«Сумасбродные речи» Чжуан-цзы предлагают себя ученым комментариям. В них заметны отзвуки первобытных мифов о божестве ветра Пэн (имя его фигурирует на гадательных костях иньского времени) или первозданной пучине, поглощающей и изрыгающей все сущее, древних мифологем превращения и в особенности полета на небо, – мотива чрезвычайно популярного в древних культурах юга Китая. Но миф уже не властен над даосским философом; перед нами даже едва ли нечто большее, чем собранные вместе обрывки полузабытых преданий. Современный читатель готов искать в рассказе Чжуан-цзы аллегорический смысл, но в тексте нет никаких намеков на существование такового: ни пояснений по ходу рассказа, ни назидательных выводов. Да и возможна ли аллегория мирового всеединства, о котором толкует даосский писатель? Изрекая свои «безумные речи», Чжуан-цзы явно не стремится ни развлекать, ни учить. Сюжеты древних мифов служат ему лишь материалом для воссоздания чистого, не подчиненного абстрактной идее образа движения как такового. Кажется, что рыба превращается в птицу и птица летит просто потому, что так привиделось автору, так ему захотелось – и даже помимо его собственной воли.
Рассказ о птице Пэн – образец чистого или «божественного желания», воплощенного в слове. Мы имеем дело с редкой в мировой литературе откровенной апологией той спонтанности воображения, игры и желания, которую можно наблюдать у детей и которая среди взрослых почитается в лучшем случае за чудачество. Апологией редкой потому, что детские фантазии асоциальны и представляют угрозу публичным нормам культуры. Но дети не пишут книг: Картина, рисуемая Чжуан-цзы, на деле лишена детской наивности; в ней есть отстраненность, подчеркиваемая фантастической отсылкой к никому не известному Цисе, – отстраненность экзотического видения, гротеска, которая входит в нас бесконечной загадкой (что и побуждает взрослых читателей искать ее аллегорический смысл, ее «идею»). Чжуан-цзы явно отделяет себя от изображаемого, его рассказ предстает метафорой, замещающей невидимый нам жест, нечто крайне неопределенное.
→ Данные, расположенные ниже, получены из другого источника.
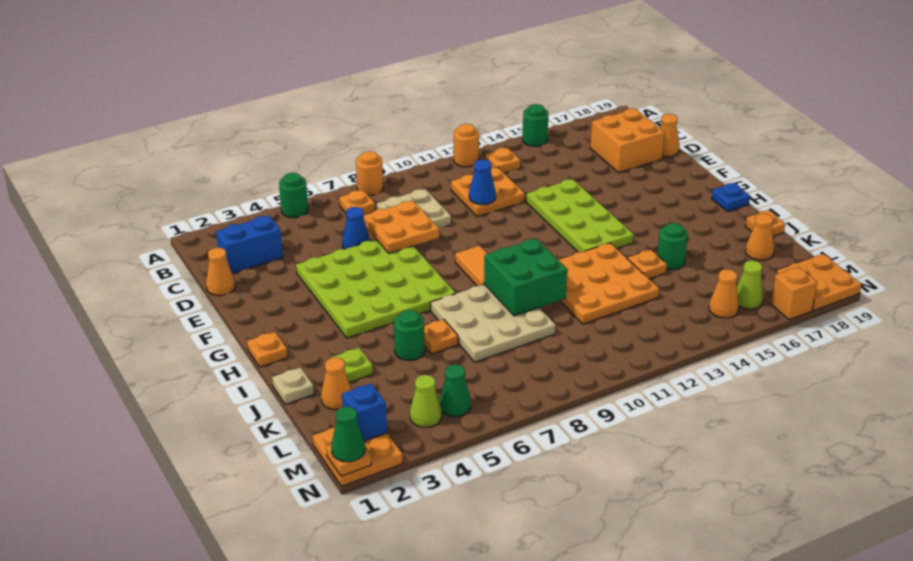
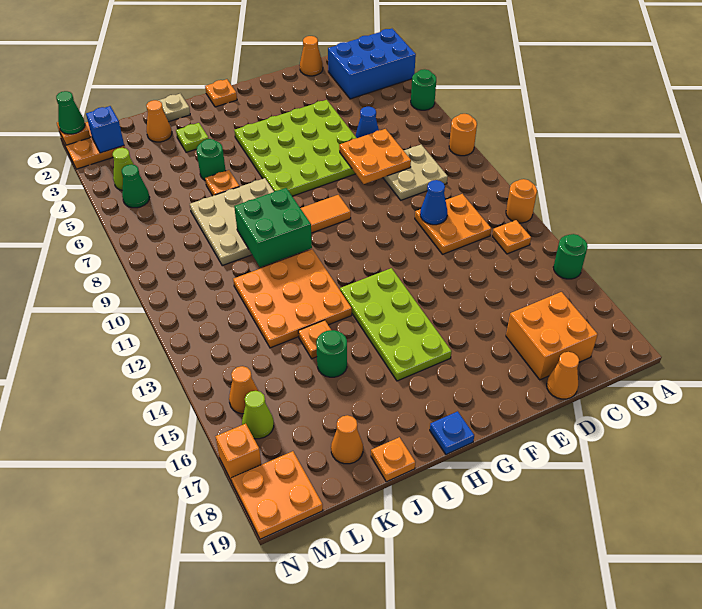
orange plate B7 level 1 -> none
blue brick C2:C3 level 1 -> blue brick A2:C3 level 1
lime plate E13:H14 level 1 -> lime plate G13:H16 level 1

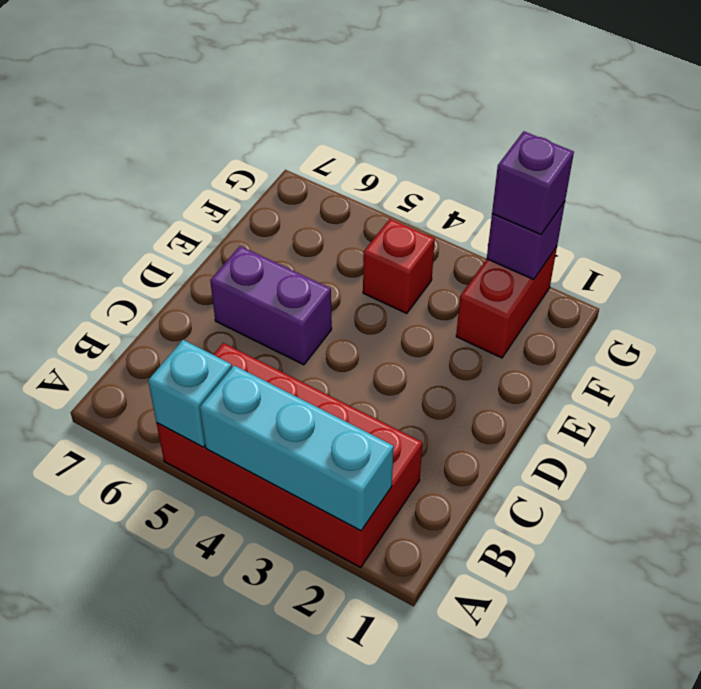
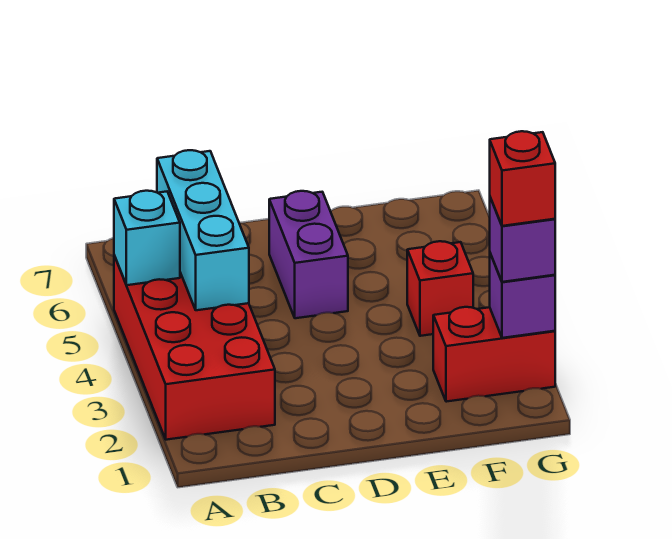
cyan brick A2:A4 level 2 -> cyan brick B4:B6 level 2
none -> red brick G2 level 4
Мифическая топография полета фантастической птицы – словно зашифрованная карта, которая сообщает ничего не обозначающим языком о присутствии неведомой реальности. Странное видение Чжуан-цзы – не что иное, как образ само-маскирующегося, само-превращающегося пустотно-неопределенного субъекта. Вот утверждение недоказуемое, даже нелепое, но для Чжуан-цзы потому именно и претендующее на достоверность. И не будет уже удивительным узнать, что для даосского философа есть странствие и Странствие, что для него явленное странствие хоронит и внушает доверие к неведомому Странствию, которому чужды протяженность пространства и длительность сознания.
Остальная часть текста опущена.